You shouldn’t have to be good looking to sell clothes, says France’s official human rights organization, which is investigating clothing retailer Abercrombie & Fitch.
The clothing company has been sued in the United States not just for promoting attractive employees, but a racist notion of good looks that tends to favor white people.
France is an odd nemesis for Abercrombie. For one thing, according to the company’s website, there is only one store in the entire country. It happens to be in the middle of the high-fashion mecca of the Champs Elysees, where absurd beauty standards are something of a cultural industry, if not a national export.
In its defense, the retailer admits it employs shirtless young men to stand in front of its stores and entice customers, but it says these people are models.
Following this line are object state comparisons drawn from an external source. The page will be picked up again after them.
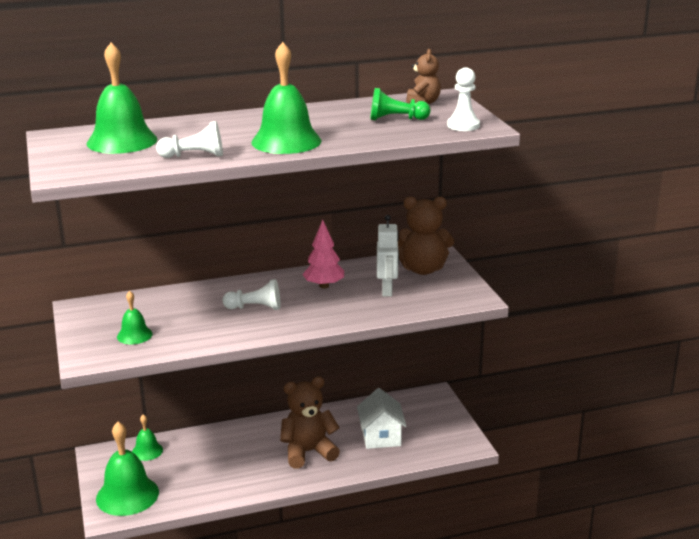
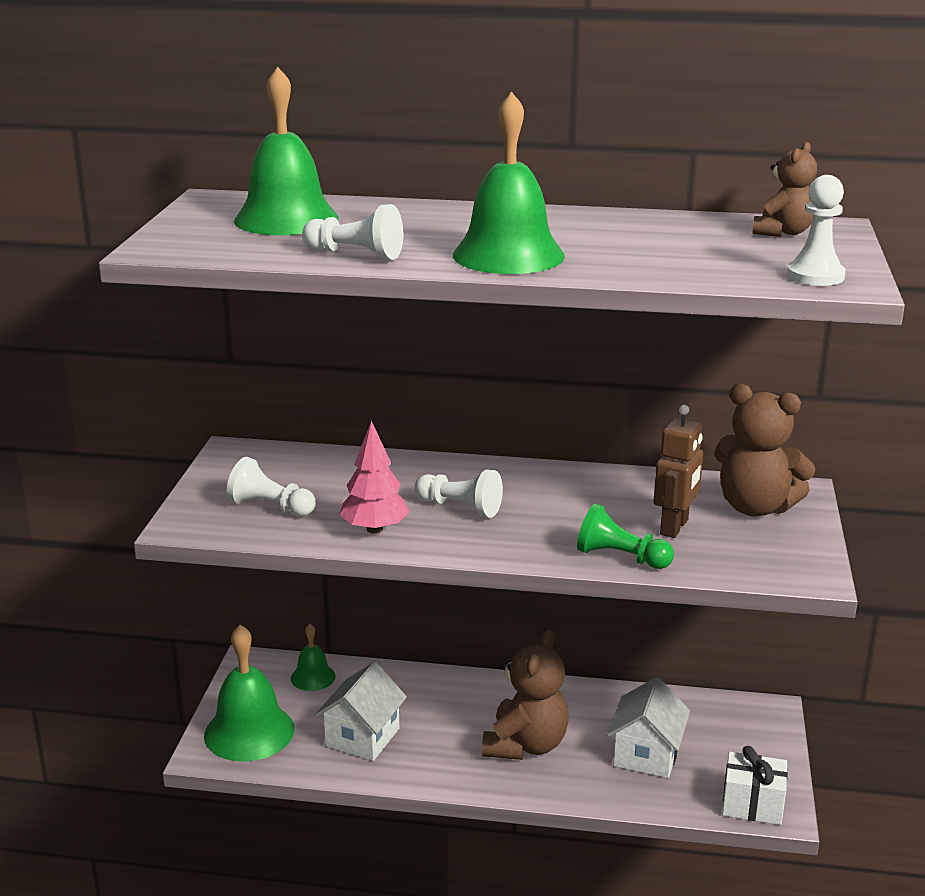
camera: 25 degrees right, 0 degrees up
(134, 335) = (270, 507): green bell -> white pawn
(204, 477) = (362, 737): none -> white house
(308, 452) = (525, 745): brown teddy bear -> brown teddy bear turned 105 degrees clockwise
(324, 286) = (583, 498): pink tree -> pink tree (374, 529)
(387, 290) = (674, 527): white robot -> brown robot
(396, 119) = (713, 249): green pawn -> green pawn (620, 557)
(454, 446) = (752, 805): none -> white gift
The Defenseur des Droits believes the discrimination goes beyond storefront eye candy, which, according to the organization’s chief, Dominique Baudis, would be OK: “Though physical appearance may legitimately be a key and determining professional factor for models, that’s not so for sales staff.”
Of course France has to draw the line at modeling. Can you imagine literal fashion police descending on Paris to investigate the wastrel models flaunting Coco Chanel and Yves Saint Laurent? We’re no fans of Abercrombie’s Aryan beauty normalizing, but this feels a bit like investigating McDonald’s for using trans fats in the global capital of buttered food.